Madison made this point in Federalist 54. After noting that population would be used to govern both representation and direct taxation, he stressed that the rules are “by no means founded on the same principle.”28 For representation, the use of population protects personal rights; for taxation, it serves as a measure, however imperfect, of wealth and contributions. The tension between the two principles, despite the “common measure,” is a good thing.
As the accuracy of the census to be obtained by the Congress will necessarily depend … on the disposition, if not on the co-operation of the States, it is of great importance that the States should feel as little bias as possible to swell or to reduce the amount of their numbers. Were their share of representation alone to be governed by this rule, they would have an interest in exaggerating their inhabitants. Were the rule to decide their share of taxation alone, a contrary temptation would prevail. By extending the rule to both objects, the States will have opposite interests which will control and balance each other and produce the requisite impartiality.29
It’s only if the apportionment rule was thought to have teeth that there was a real compromise.
The occasional need for direct taxation. The founders nevertheless understood that, even with no natural limitations to prevent congressional overreaching,30 direct taxation would sometimes be necessary. For example, at the Virginia ratifying convention, James Madison emphasized that national defense requires extraordinary taxing powers in times of emergency.
When ... direct taxes are not necessary, they will not be recurred to. It can be of little advantage to those in power to raise money in a manner oppressive to the people. … Direct taxes will only be recurred to for great purposes. … [I]t is necessary to establish funds for extraordinary exigencies, and to give this power to the general government; for the utter inutility of previous requisitions on the states is too well known.31
Madison also noted that, if war came, when revenue needs would dramatically increase, imports—and therefore imposts—were almost certain to fall.32 Additional sources of revenue would be essential, so direct taxation had to be a possibility, even with arguably “unjust” consequences in the short run.
Of course, it has turned out that apportionment has been uncommon. No apportioned tax has been enacted since 1861, and the 1913 ratification of the Sixteenth Amendment made an unapportioned income tax clearly constitutional—regardless of source of income33—lessening the need for consideration of other direct taxes when emergencies arise.

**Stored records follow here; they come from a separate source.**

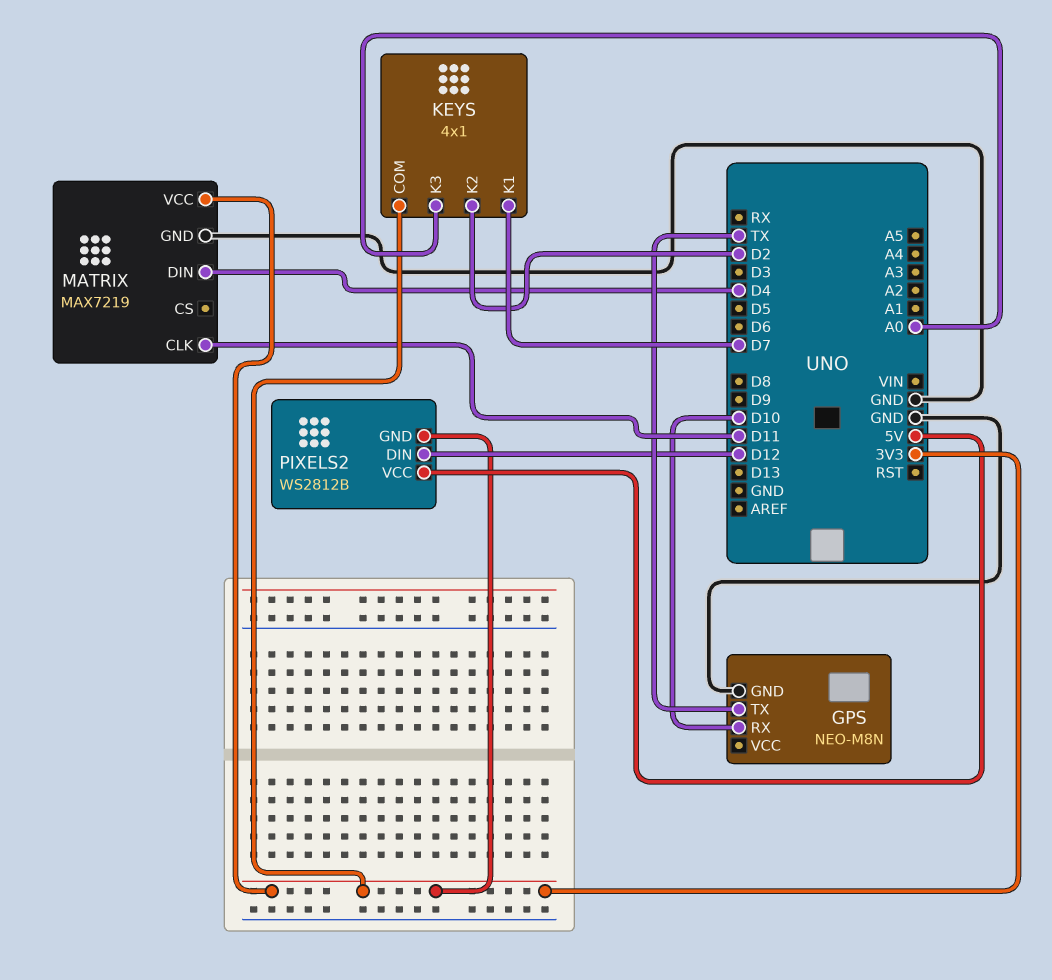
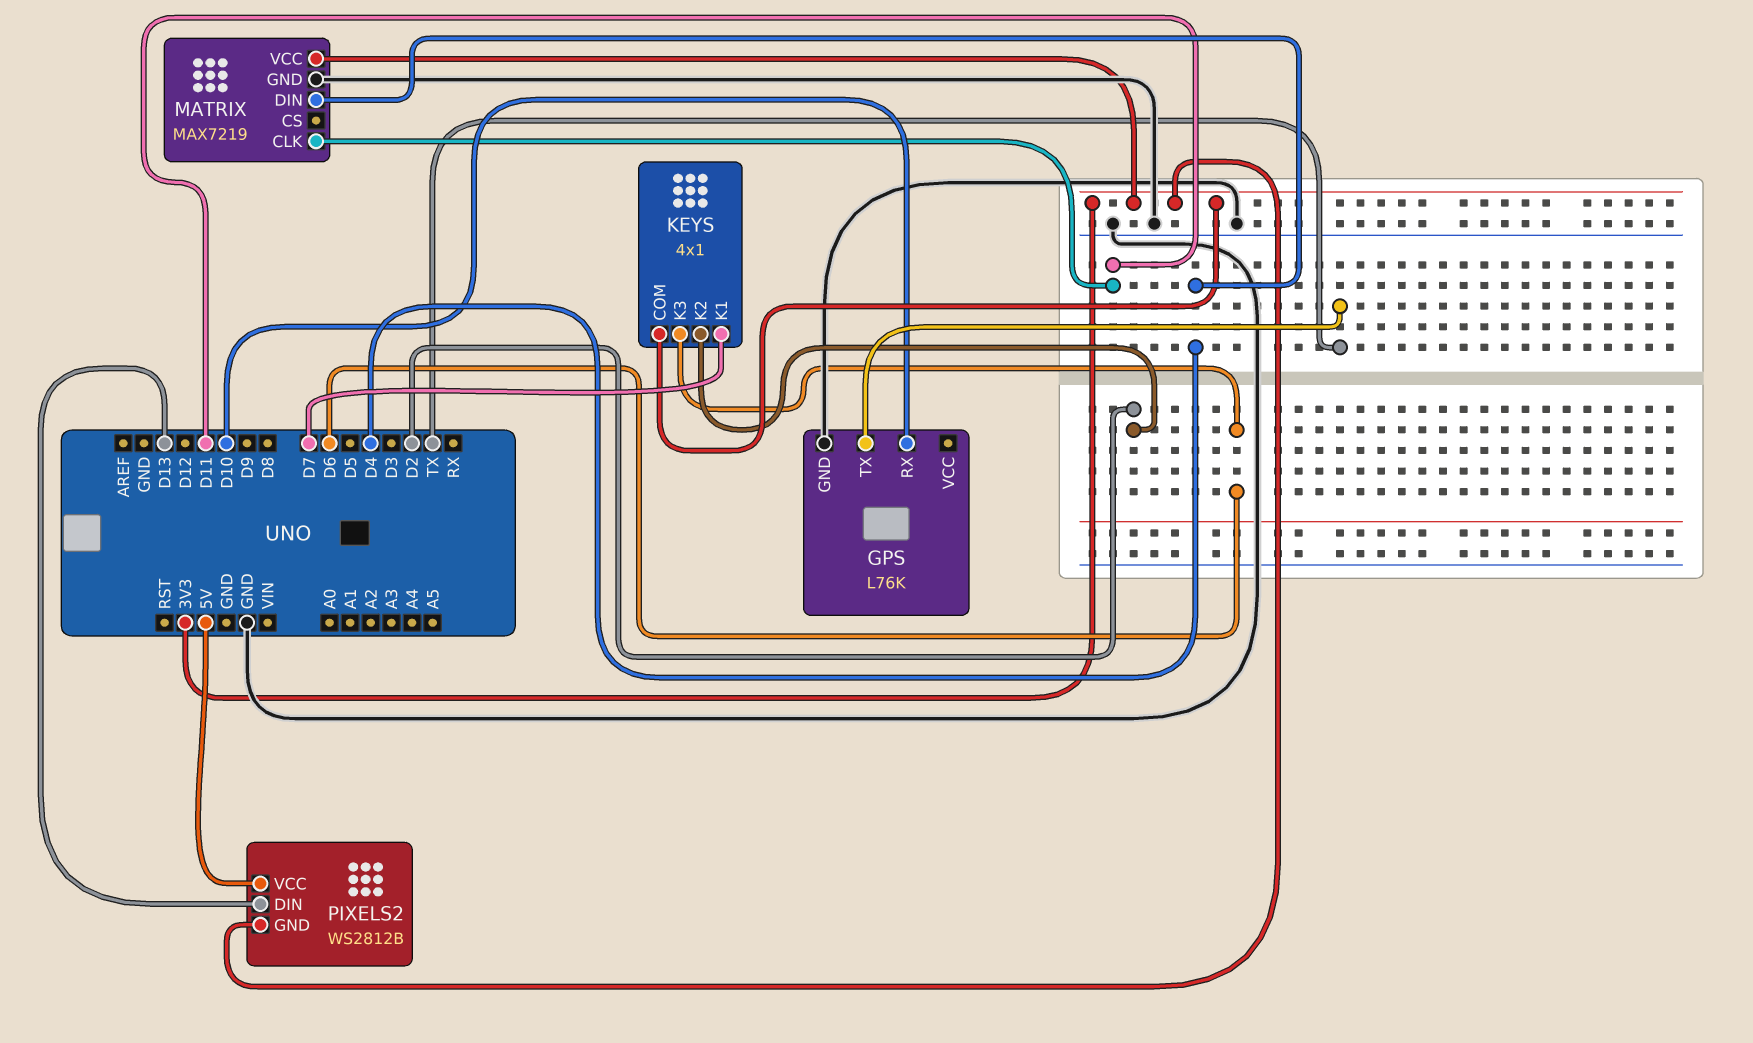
GPS: NEO-M8N -> L76K
KEYS pin K3: A0 -> D6
PIXELS2 pin DIN: D12 -> D13

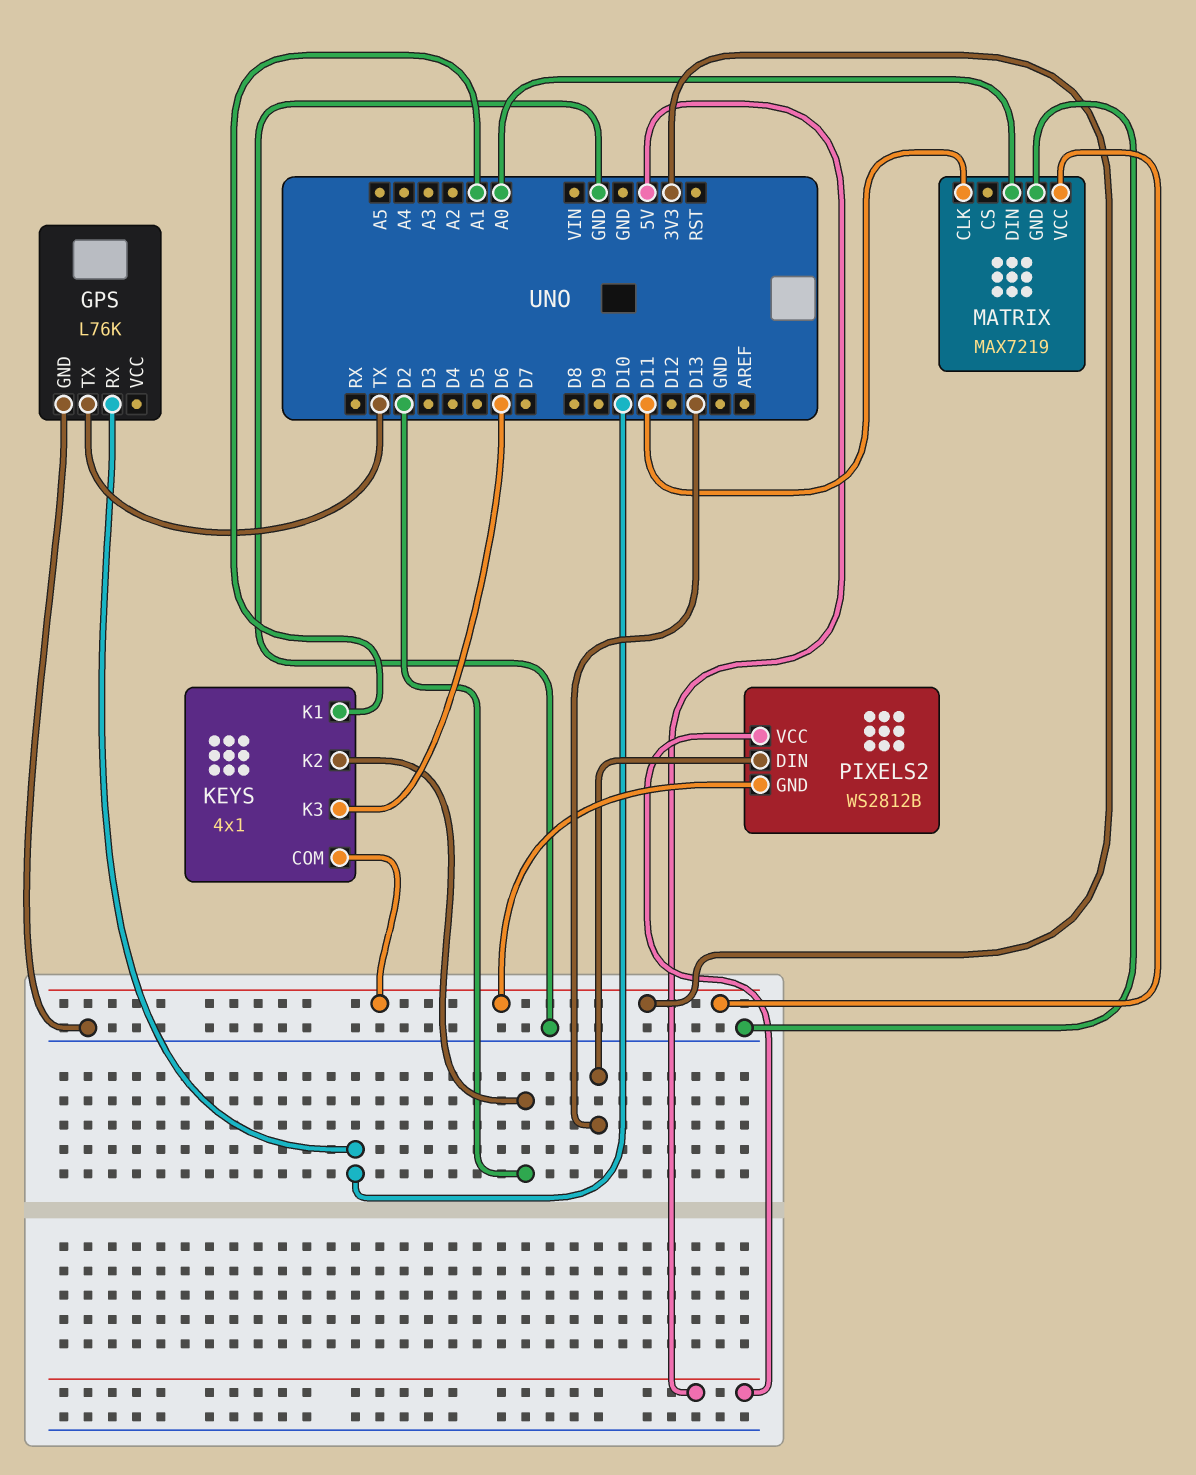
KEYS pin K1: D7 -> A1
MATRIX pin DIN: D4 -> A0

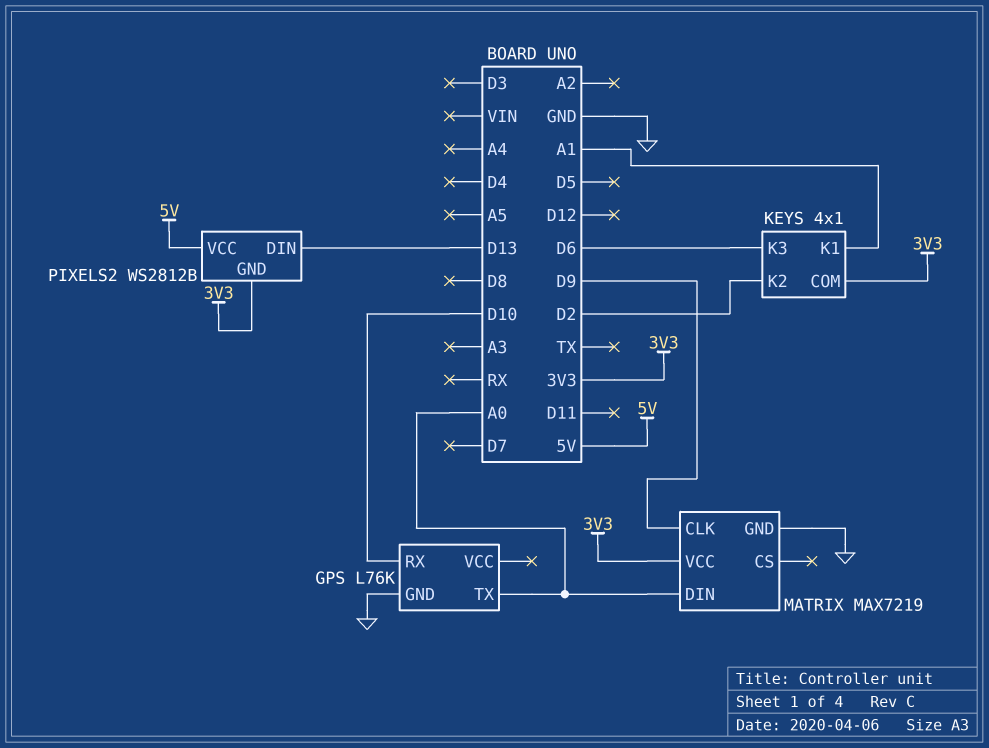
GPS pin TX: TX -> A0
MATRIX pin CLK: D11 -> D9

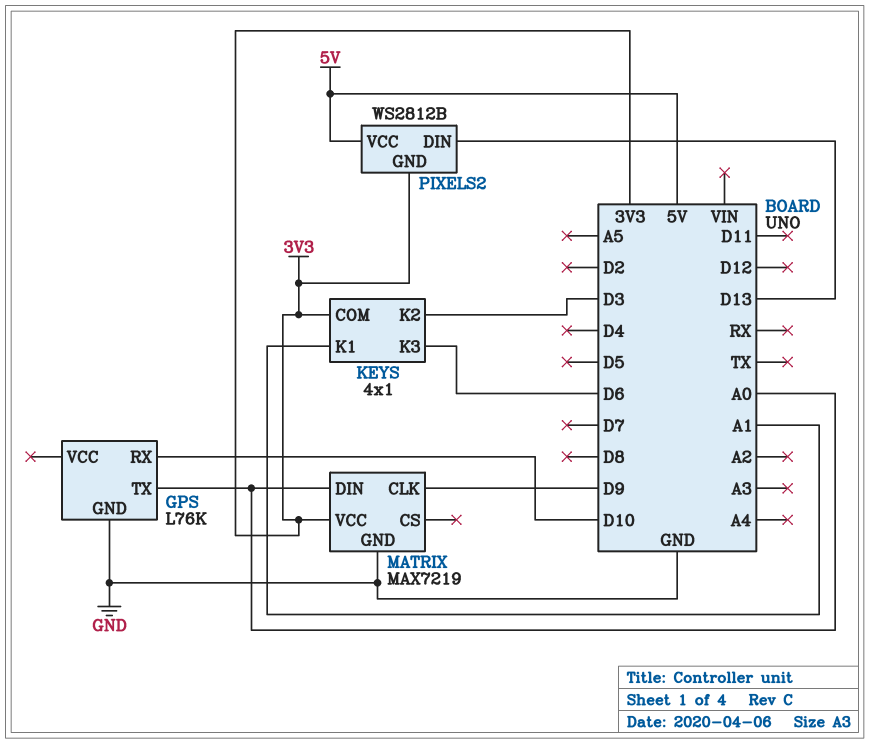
KEYS pin K2: D2 -> D3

But that doesn’t mean it was assumed at the founding that apportioned direct taxes would never be enacted. (Remember that Congress did enact several apportioned direct taxes in wartime or in anticipation of war.34) And it doesn’t mean that the apportionment rule has had no effect. One reason that we haven’t had a national property tax since 1861 is that apportionment has been understood to be required. That should give Professor Johnson (and Senators Warren and Sanders) pause.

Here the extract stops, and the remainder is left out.